This is the third in a Midlands Anchor series on Miss South Carolina contestants with local ties, focusing on the hard work, academic achievements, community contributions and passion for good causes which make the young women who compete in the pageant far more than just pretty faces. Click here for the first in the series and here for the second.
Sophie Keyes has always loved the spotlight. “I wanted to be a superstar,” she said with a smile when asked about what led her to become a broadcast journalism major at the University of South Carolina. Inspired by her childhood crush on singer Nick Jonas and on a more serious level by watching the news coverage of the Natalee Holloway case, Sophie knew early on that she wanted to tell stories and make an impact on the lives of those who watched them.
Sophie is now one semester away from a broadcast journalism degree at USC, and competing as Miss Greater Easley in the 2016 Miss South Carolina pageant. Being a contestant has given her opportunities to tell stories and promote causes that have stirred her passion, and a win would mean an even bigger platform. “If I had the crown, I would be able to get into more places,” she said. “When you have a crown on your head, things get done.”
As a Miss South Carolina contestant, Sophie has made it her mission to advocate for better access to public buildings for people with disabilities, working with Able SC and on her own. The cause became personal for Sophie after one of her closest friends was injured in their freshman year at USC. “I have a focus in spectator facilities, because entertainment is where people go to forget everything,” she said, sharing a story of going with her friend, who now uses a wheelchair to get around, to a concert and being told they would have to sit in different sections. “I saw this look on her face where it was like it’s not even worth it to go to a concert.”
Determination won out that night, and Sophie was able to sit with her friend, but she realized the problem is a common one. According to a 2015 study by the Centers for Disease Control and Prevention, about 53 million Americans have a disability. That’s 20 percent of the population. Still, Sophie has found many public buildings unwilling to take action. “I think it’s a hard platform because people don’t want to acknowledge that there are problems,” she said. “It takes someone like me to come in and say ‘Look, this is what’s happened here.'”
Her goals include bringing integrated seating to South Carolina facilities as well as raising awareness. “Handicapped should never be said about anyone,” she said. What I’m trying to do is educate people on the right vocabulary when talking about individuals with disabilities, and having them acknowledge that people with disabilities aren’t necessarily going to always hang out with people with disabilities.”
As a contestant, Sophie has also helped raise money for kids at Children’s Miracle Network hospitals, and visited young people at a Department of Juvenile Justice camp.
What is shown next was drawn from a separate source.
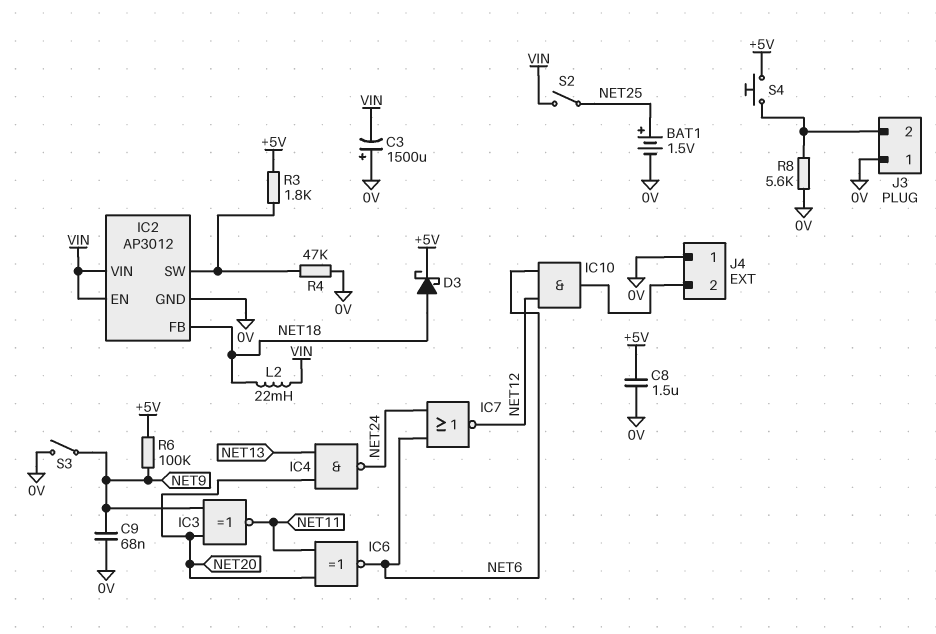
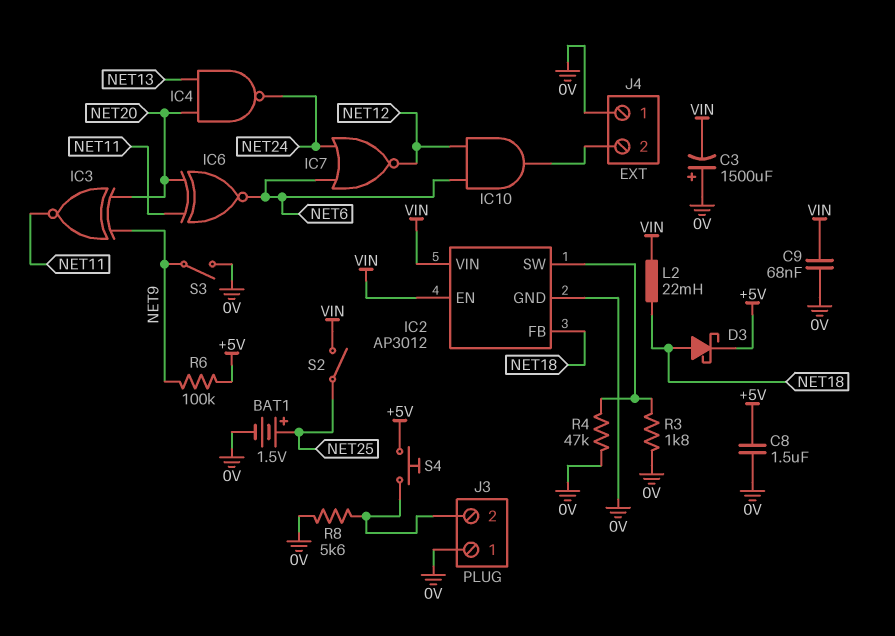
C9: 68nF (0V, NET9) -> 68nF (0V, VIN)
R3: 1.8k (+5V, IC2/SW) -> 1.8k (0V, IC2/SW)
Of the latter, she said “It was the best experience I think I’ve ever had. I saw exactly what the crown does.” She said she listened as the young people opened up to her and shared their stories, and she responded by telling them they could succeed in life, and could be anything they want to be. “They hadn’t had anyone to really do that for them.”
Sophie has split her time this past year between focus on school, Miss South Carolina, and taking steps to prepare for her future career in journalism. When MSNBC set up camp in Columbia for the South Carolina presidential primary in February, they hired a select few students to work alongside their staff, and Sophie was among those chosen. Getting the job was not easy, and once chosen, she had to shuffle the rest of her busy schedule to accept. She worked many days from 4 a.m. to 7 p.m., but said it was well worth the effort. “It completely changed my life in every single way,” she said. “We saw that we can tell stories.” She added “I wouldn’t have had that if I wasn’t persistent.”
Sophie has kept in touch with friends from MSNBC, and visited their New York headquarters on a recent trip. She is working locally as an intern for WACH Fox news this summer. “I feel like the crown adds to what you are doing,” she said. “You don’t have to make it your whole life.”
Asked about stereotypes of pageant contestants, Sophie pointed out some of the things achieved by contestants which have nothing to do with beauty. “Leslie [Knight, Miss Capital City] was executive director of Dance Marathon, a huge organization. Sydney [Ford, Miss Columbia]‘s going to Emory Law School,” she said. And then I worked for a national broadcasting company. We’re girls who are doing things.”
Preparing for the swimsuit competition is the toughest part of the pageant for Sophie. “I like macaroni and cheese too much, and ice cream,” she said. “You want an ambassador for your state, for your country, to be fit and healthy, but it is kind of embarrassing to do. You also have to be confident and just get over that.”
“I have to somewhat forget that I’m competing against other girls and I have to just think about myself and that I’m my biggest competition. I think once you get past that, it’s not as hard,” Sophie said. Win or lose, she said she will never regret competing. “It’s always going to add to your story.”